I say go shove your barrel ribcage cope.

It's all face.

Girls like exposed clavicle btw, that good.

I have.


----------



## paulus (Nov 21, 2018)

framecel on suicidewatch

ribcage barrel or death

reminder: the left body was designed by prime female 19 year old college students

this is what prime women want


----------



## FaceandHFD (Nov 21, 2018)

inb4 1.75 shoulder to waist ratio at 15+ bf percentage and without touching a weight in over 2 years.


----------



## Deleted member 39 (Nov 21, 2018)

My hips are like 1.5cm wider than my ribcage at EACH side. The distance between my nipples is 20cm. Is it even worth it to gymcel with such a bad frame?


----------



## paulus (Nov 21, 2018)

Curious0 said:


> My hips are like 1.5cm wider than my ribcage at EACH side. The distance between my nipples is 20cm.
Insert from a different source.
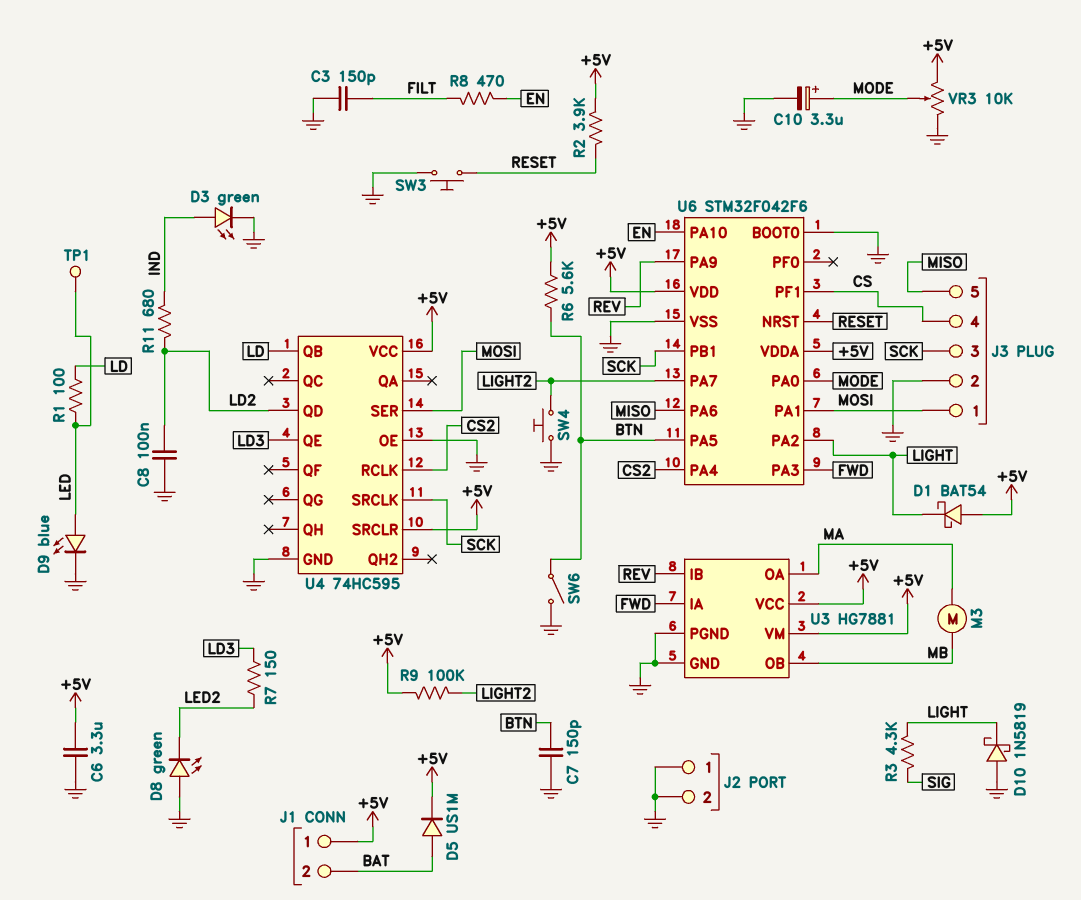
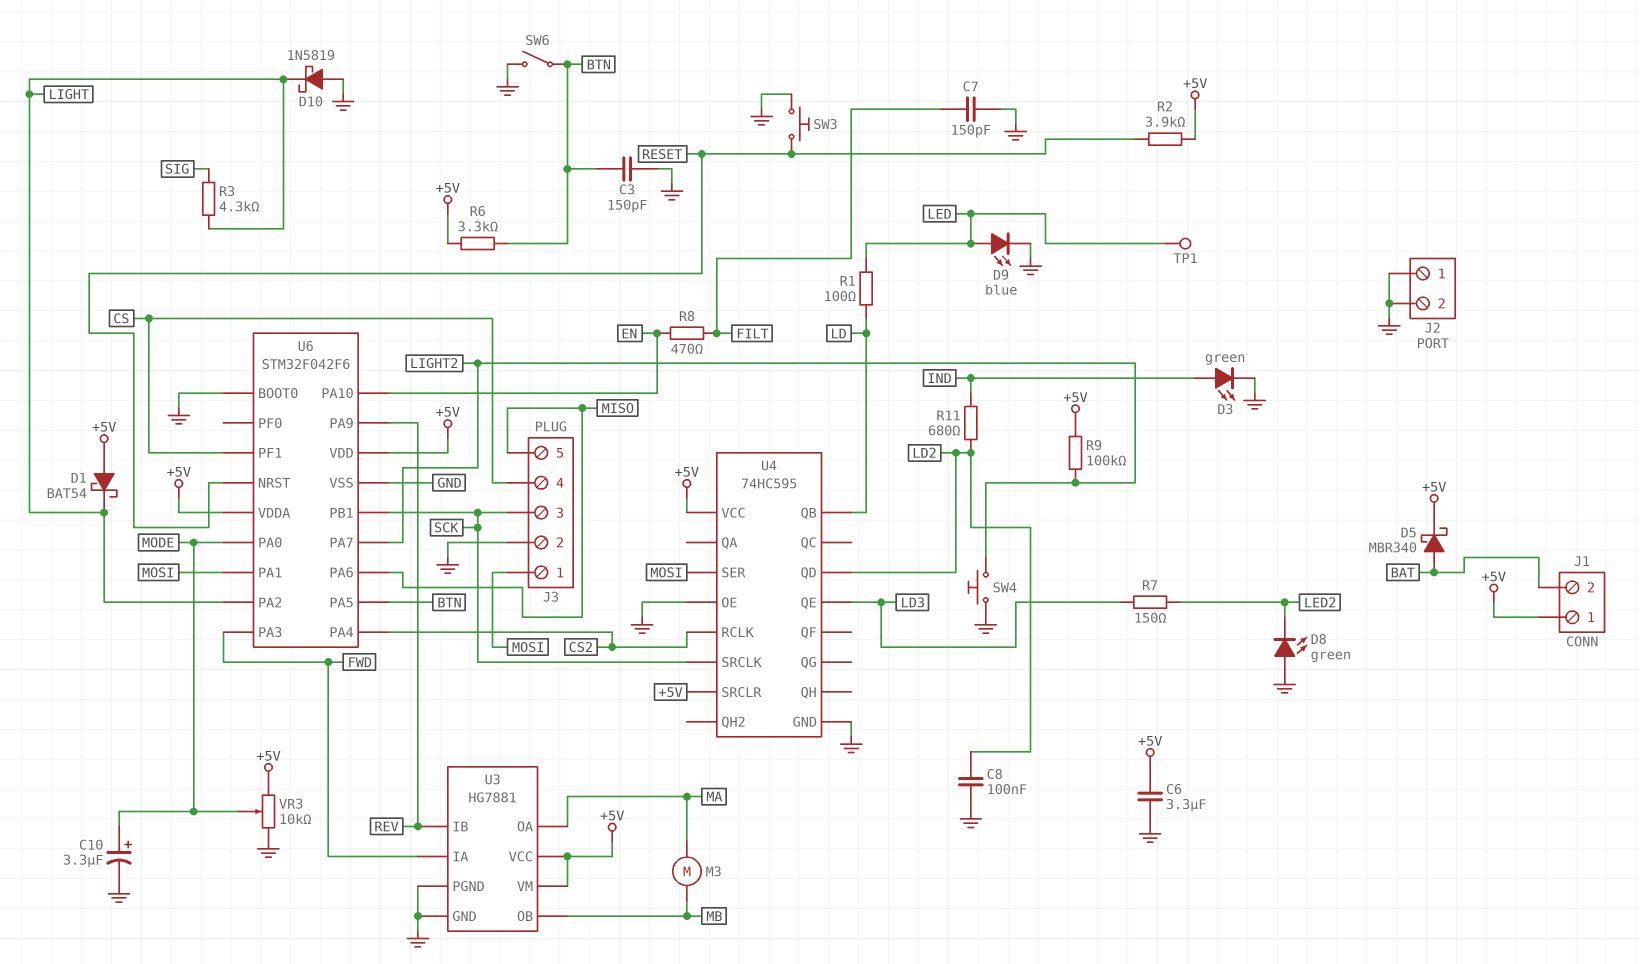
C3: 150pF (FILT, GND) -> 150pF (BTN, GND)
C7: 150pF (BTN, GND) -> 150pF (FILT, GND)
D5: diode US1M (A BAT, K +5V) -> schottky MBR340 (A BAT, K +5V)
R6: 5.6k (+5V, BTN) -> 3.3k (+5V, BTN)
Is it even worth it to gymcel with this bad frame?



you should do a sport for sure

whether thats gymceling or sth else is on you to decide


----------



## Deleted member 39 (Nov 21, 2018)

paulus said:


> you should do a sport for sure
> 
> whether thats gymceling or sth else is on you to decide


Can I fraud the v-shape if I get a huge back or something?


----------



## paulus (Nov 21, 2018)

Curious0 said:


> Can I fraud the v-shape if I get a huge back or something?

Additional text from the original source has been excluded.